Figure 4. Combination therapy significantly inhibited tumor progression

(A) Tumor inhibition of combination therapy, compared with untreated or monotherapy groups. n = 8. (B) Long term survival monitored over two months. n = 8–10. (C) Tumor bearing mice were pretreated with 3 daily injections of anti-CD8 and/or anti-CD4 antibody (300 µg/mice) to deplete the CD8⁺ and/or CD4⁺ T cells in vivo. Isotype IgG was used as control. The efficacy of combination therapy with or without different T cell depletion was compared by monitoring tumor burden after treatment cycles. n = 5. (D) TUNEL assay depicting apoptotic region within tumor slide sections. n = 3. (E) Masson’s trichrome staining depicting collagen distribution within TME. n = 3. Scale bars indicate 300 µm. *: p < 0.05, **: p < 0. 01, ***: p < 0. 001.

Figure 5. Remodeling of tumor microenvironment

(A) Flow cytometry analysis of immune functioning cells within TME. n = 3. (B) ELIspot assay depicting IFN-γ production under different treatments. n = 3. (C) RT-PCR analysis of both pro-inflammatory and anti-inflammatory cytokines within TME. n = 6. *: p < 0.05, **: p < 0. 01, ***: p < 0. 001.

Figure 6. Combination therapy demonstrated long-lasting overall immune response

(A) Immunofluorescent staining for memory CD4 T cells within TME. n = 3. Scale bar indicates 100 µm. (B) and (C) Flow cytometry analysis of T cells and DCs functions within draining LNs. n = 3. (D) Immunofluorescent staining for memory CD8 T cells within TME. n = 3. Scale bar indicates 100 µm. (E) In vitro CD4⁺ T cell proliferation assay depicting division of antigen-reactive cells (Q1) between groups. n = 3. *: p < 0.05, **: p < 0. 01.
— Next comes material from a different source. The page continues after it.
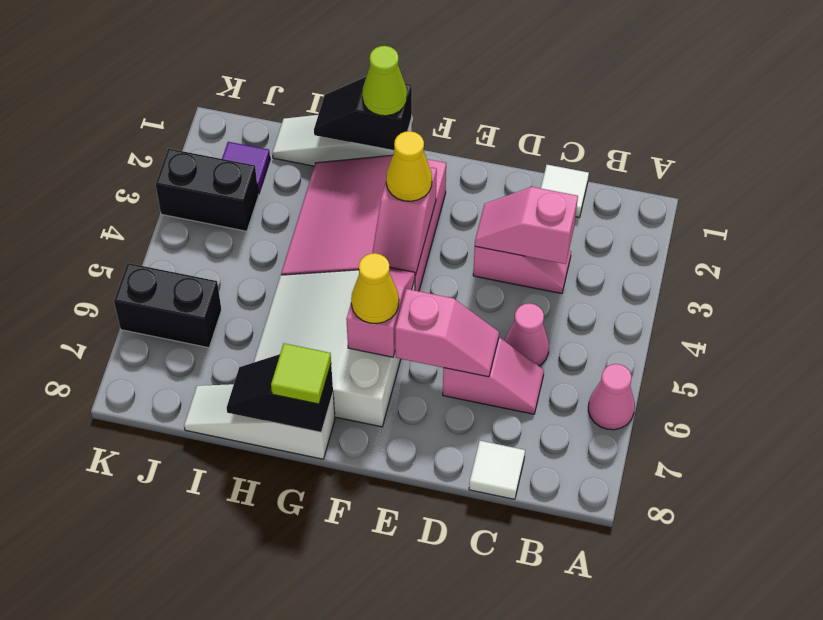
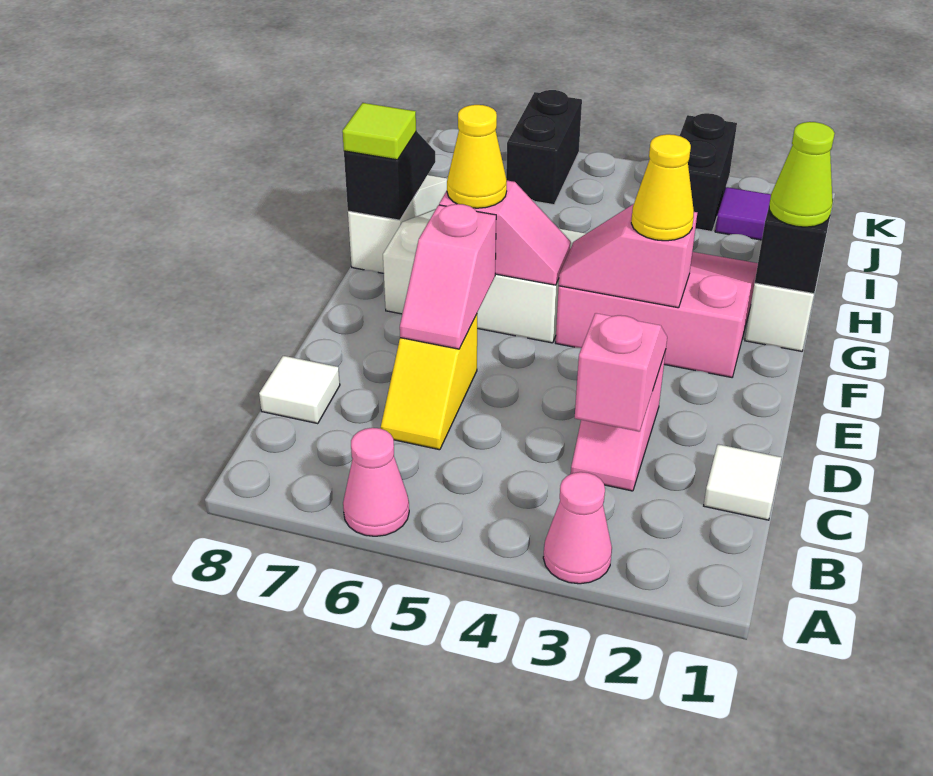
pink cone C5 level 1 -> pink cone A3 level 1
pink slope C6:D6 level 1 top D -> yellow slope C6:D6 level 1 top D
Figure 7. Toxicity evaluation of therapies

(A) Mice body weight changes under tumor inhibition study. (B) Whole cell counts and serum biochemical marker analysis of tumor bearing mice. Fresh whole blood and serum were collected at endpoint of study. Non-tumored mice were also examined as control. n = 5. n.s.: p > 0.05.